I imagine that may be so, as I pay forty cents for a half bottle of very bad Hamburg beer. It could not have cost more than four cents in Hamburg. The dinner is very simple, no French flourishes of cuisine, no Spanish traditions either, but there is enough; three beef courses and then guava jelly and coffee. And for this you pay at the same rate as you would at Shepheards hotel in Cairo. Or you may pay more.

I am told by Dominicans that the republic in bondage is doing so well that the 1908 bonds due in 1958 will probably be paid off in 1925, and the 1918 bonds due in 1938 would be paid this year (1923). There is a certain new artificial prosperity. It is due to the fact that the inhabitants have been forced to think in dollars and cents, and cease thinking in pesos and gramos. But the Dominican, it seems, will not take the blessings of peace and prosperity into account when it is balanced against political liberty.

I go out to the promenade of the town. I see the lonely American soldiers sitting bored on the park seats, and not one of them with a girl or a chum.

"No one will go with them," says a Dominican. "We don't feel anything against them personally, we know they are only sent by their government and have to obey. But we are against their government and always shall be till they go."

This was spoken by one of the white Spanish aristocracy who are now endeavoring to organize a passive boycott in the island.

Santiago of the Gentlemen is Santiago of the Ladies also. Behold a remarkable festival takes place, which brings the ladies forth in all their finery. The fiesta is in honor of the new road which has joined city with city. After four hundred years Santiago has been connected with the Capital by a road. Up till May of this year there was only an adventurous horseman's trail. But due to the bustling United States of America the hundred and seventy kilometers between Santiago and the city of Santo Domingo has been bridged. Henceforth it is undignified to be seen on a horse—only the poor people, the blacks, the beggars, go on horses. All people who are people go in Ford cars. The super-hooters tear along the highway, and the sultry mango trees drooping with their fruit look as if civilization were dawning on them at last. And the snakes that would bask on the way have learned of a new fast-going enemy that roars like a lion and bumps over them like an elephant and yet flies past like an eagle.

The worthies of the city have issued the most grandiosely worded invitations to the Capitalaños to a three days' general "at home," banquet, and ball. It is a good idea. Santiago is up in the fresher air, a wind is always blowing. The mosquitoes are fewer, and the nights are cool.
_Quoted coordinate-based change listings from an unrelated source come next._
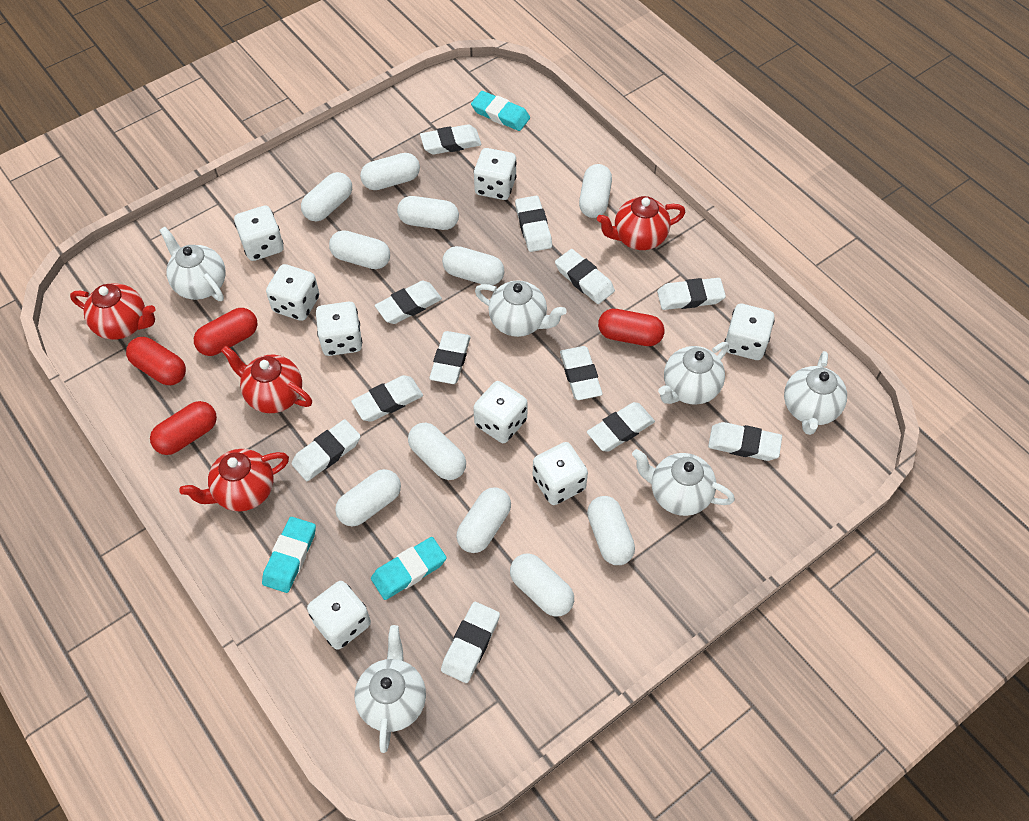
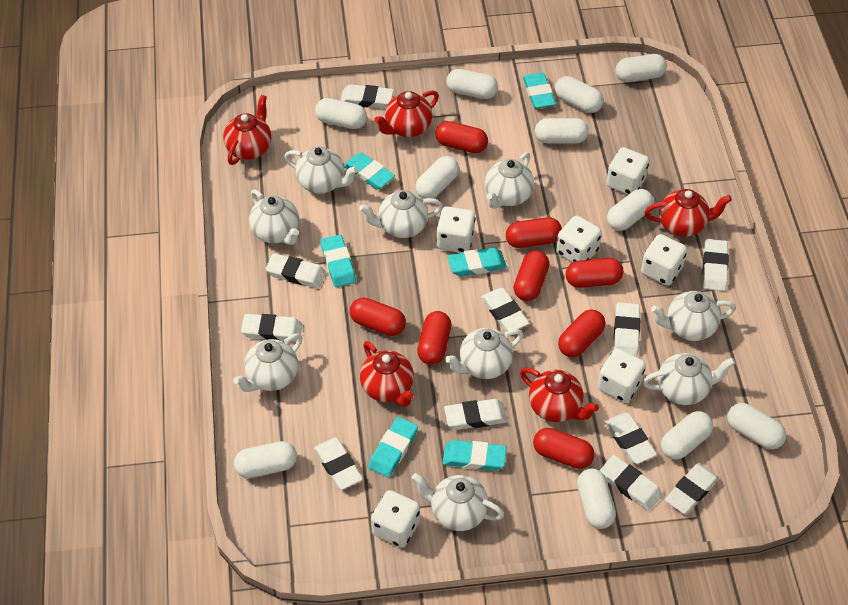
red capsule: 4 -> 8
red teapot: 4 -> 5
turquoise eraser: 3 -> 6
white dice: 8 -> 6
white eraser: 12 -> 11
white teapot: 6 -> 9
Indeed, the ladies of the capital carry fur wraps in the evening when the temperature drops to about 70°. Not that any one walks anywhere by day. It is much too hot for that, and if I set off for the river on foot they look at me from their cars and stare. Many people wear green or yellow sun spectacles, which look quaint against a dark complexion. The light is not, however, so glaring as in Egypt or Central Asia, and the heat seems much easier to bear.
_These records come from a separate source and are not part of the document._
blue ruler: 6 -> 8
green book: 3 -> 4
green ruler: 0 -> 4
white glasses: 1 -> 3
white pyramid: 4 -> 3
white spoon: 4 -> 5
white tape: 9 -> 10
I have come to the conclusion that life on these tropical islands can be very good all the year round. The heat does not devitalize one, though something in the air seems to whisper that nothing in the whole world is of any importance. Those who come to Santo Domingo soon feel the "lure" and are ready to stay there forever. I watched the routine of the American soldiers at the white and antique "Fortaleza de San Luis," and the sentries standing languidly but happily, with their bayonets smiling in the sun, and I saw the dreamy look in their eyes, though they were not dreaming of home. Drink, however, seems to be a strong temptation. I saw one never sober warrant officer who was drinking himself to death; an educated man, who boasted comically that he had been "exposed for two years to Cornell." America has not enforced the Dry Law in Domingo nor in Haiti. She has not suggested it in Cuba, though it holds in the zone of her territory in Panama and it has been hinted at in Northern Mexico.

The fiesta, however, means but little to the garrison. It means more to every one else than to them. Down below the earth bastion of the fortress and the deep gun emplacements foams the broad and fresh flowing Rio, and black and brown children are floating in it like luscious fruits, and there are crimson-foliaged trees beside the broad beach where scores of donkeys and ponies with panniers are waiting for water. Every pannier holds two petrol cans, and when the cans are filled the boys squat across them and beat the donkeys up the long hill to the town, and then hawk the water from street to street. Thus here, as in old Spain, water selling is a trade. And the ladies of the capital need water to wash off the dust, and the boys make double profits.